Так вот каковы были первые христиане… то бишь адвокаты. Чувствительные, скромные и притом непьющие. Однако ж в «Московских ведомостях» и тогда уж писали, что они основы потрясают; *а об том, что они в эмпиреях витают и куда-то далеко уду закидывают, — об этом походя во всех харчевнях рассказывали.
Но эта идиллия была непродолжительна. Пришлось мне года на полтора за границу уехать; возвращаюсь и первое, что слышу: такие нынче адвокаты дела делают, такие куши рвут, что даже евреи-железнодорожники зубами скрипят. А чтобы клиенту помочь, как прежде бывало, имущество должника отследить — об этом нынче и не заикайся! Сам ищи!
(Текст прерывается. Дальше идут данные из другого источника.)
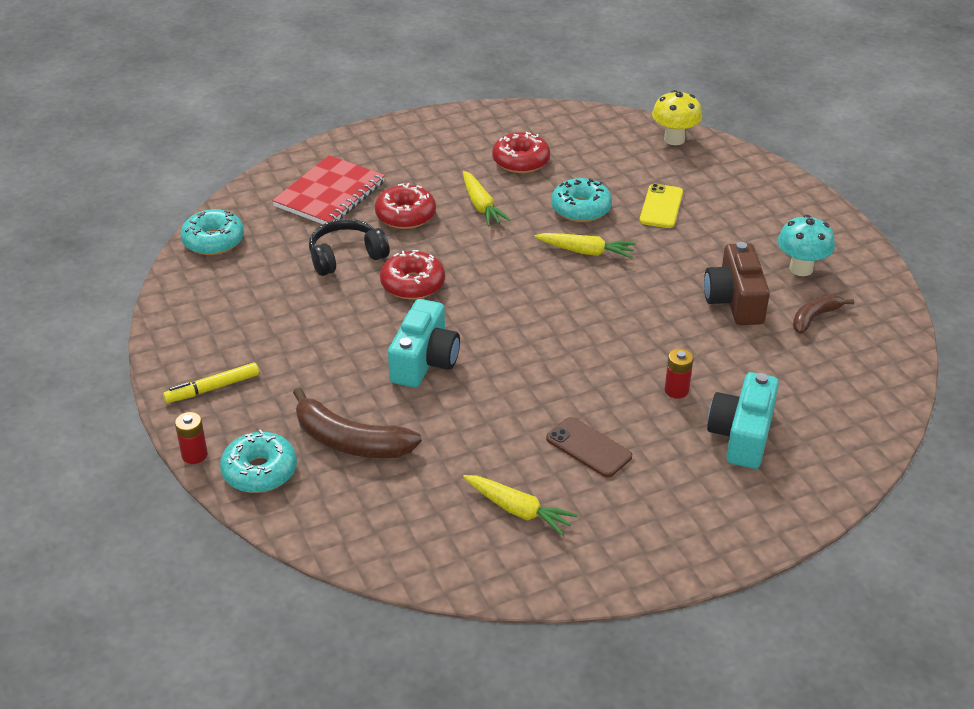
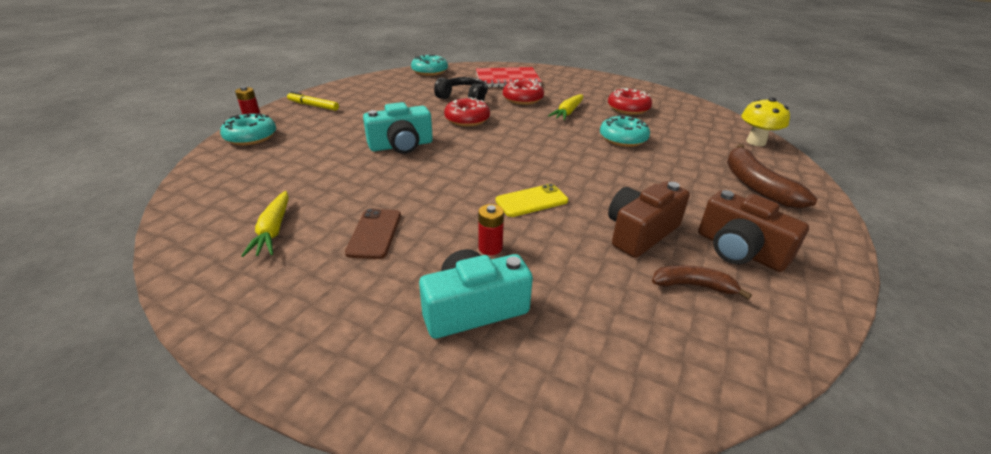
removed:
Дальше — хуже. Подошло Овсянниковское дело; разыгралось несколько крупных банковских краж. Куши так и лились. И тоже торговля процвела, но не столько суровским, сколько бакалейным товаром. По фунту икры зараз съедали опытные адвокаты, а неопытные — по ящику сардинок. А ужины у Бореля с кокотками — само по себе. Одним словом, ни один дореформенный откупщик в целую неделю столько не проедал, сколько в один вечер какай-нибудь Балалайкин.
Ужасно это меня огорчило. Я надеялся, что по возвращении в отечество храм славы увижу, а увидел — помойную яму. Вся литература того времени гремела адвокатскими безобразиями, но гремела бессильно. И бессилие это совершенно естественно объяснялось тем, что адвокатура сознавала себя стоящею прочно на почве «дела». Многие адвокаты так-таки прямо и заявляли: у нас свое дело есть, а что думает об нас литература и общественное мнение — это для нас безразлично.
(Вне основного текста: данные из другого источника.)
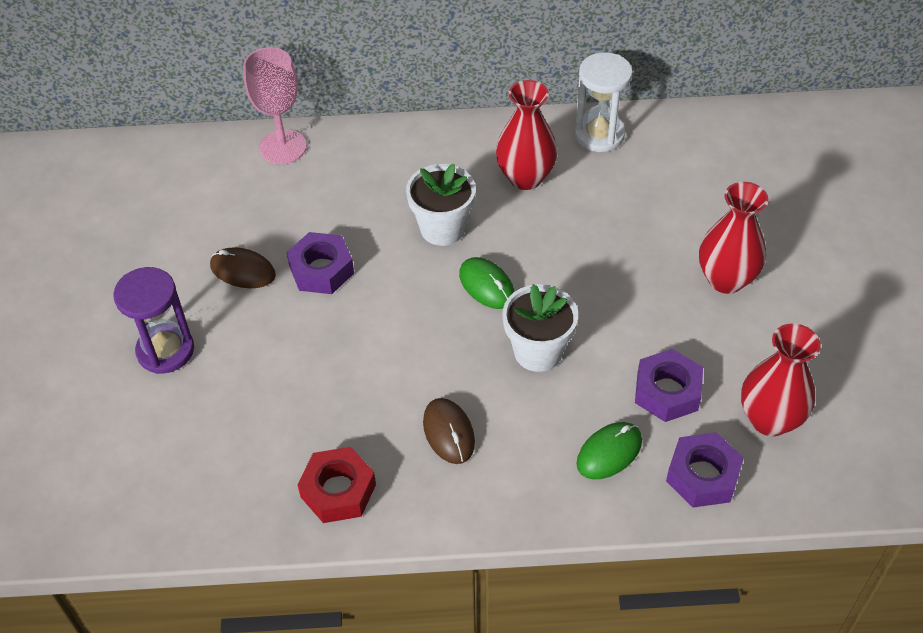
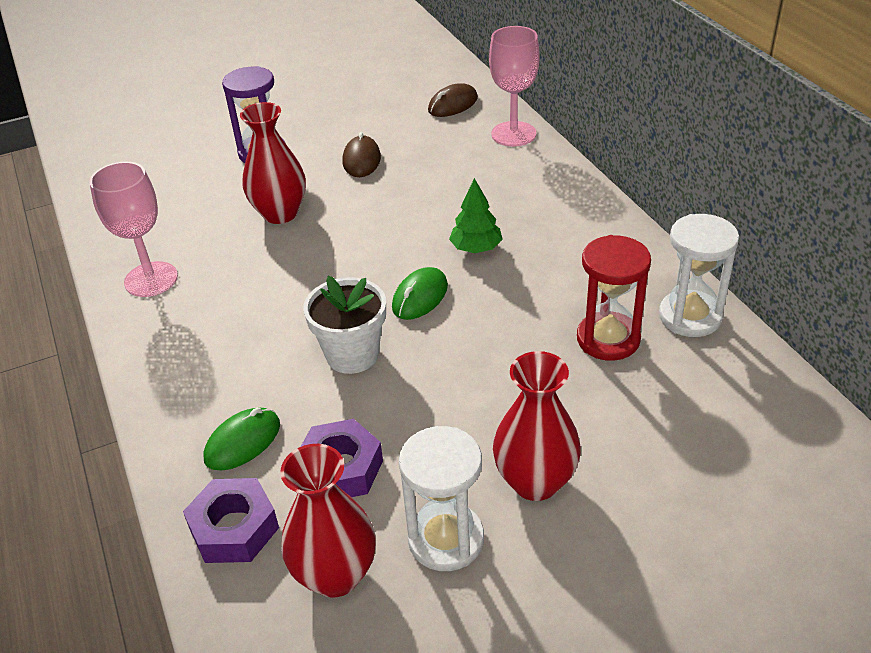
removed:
Однако же раз адвокатура освободила себя от контроля литературы и общественного мнения, раз она признала для себя обязательным только тот контроль, который приводит за собою больший или меньший размер гонорара, — понятно, что она сделалась с нравственной стороны неуязвимою. Но в то же время она утратила способность к самосовершенствованию в какой бы то ни было сфере, кроме процессуальной кляузы.
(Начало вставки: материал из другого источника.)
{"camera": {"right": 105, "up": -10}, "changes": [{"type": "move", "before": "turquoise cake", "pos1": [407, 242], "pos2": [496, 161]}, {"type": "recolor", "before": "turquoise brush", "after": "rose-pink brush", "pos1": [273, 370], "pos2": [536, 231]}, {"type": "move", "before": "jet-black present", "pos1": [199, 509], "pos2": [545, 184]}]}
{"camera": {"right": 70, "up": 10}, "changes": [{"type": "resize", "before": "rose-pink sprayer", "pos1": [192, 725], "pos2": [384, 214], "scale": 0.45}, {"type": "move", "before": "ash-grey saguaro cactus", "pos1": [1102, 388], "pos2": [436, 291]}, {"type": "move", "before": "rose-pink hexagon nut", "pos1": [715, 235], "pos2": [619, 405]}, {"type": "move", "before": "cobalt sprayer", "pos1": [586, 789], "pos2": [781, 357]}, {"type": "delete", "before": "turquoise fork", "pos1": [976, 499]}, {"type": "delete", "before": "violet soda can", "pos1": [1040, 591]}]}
Затем слухи о подвигах адвокатуры как-то вдруг замолкли. И сами адвокаты попритихли, перестали бакалейную торговлю оживлять, да и безмерно они всем своими апелляциями и кассациями надоели. Но, главное, обстоятельства такие пристигли, что не до адвокатов было… *
Но нынче для адвокатов опять золотое время пришло. На сцену выступили толки об «деле», а у них оно уж давно готово. Теперь они, вместе с банкирами (купить — продать, продать — купить) и всех сортов оздоровителями, покажут нам, какие размеры может принять процветание страны, ежели все ее обитатели настоящим трезвенным делом заняты. В эмпиреях они не витают, широких задач не преследуют, а долбят скромненько с утра до вечера: апелляция — кассация, кассация — апелляция…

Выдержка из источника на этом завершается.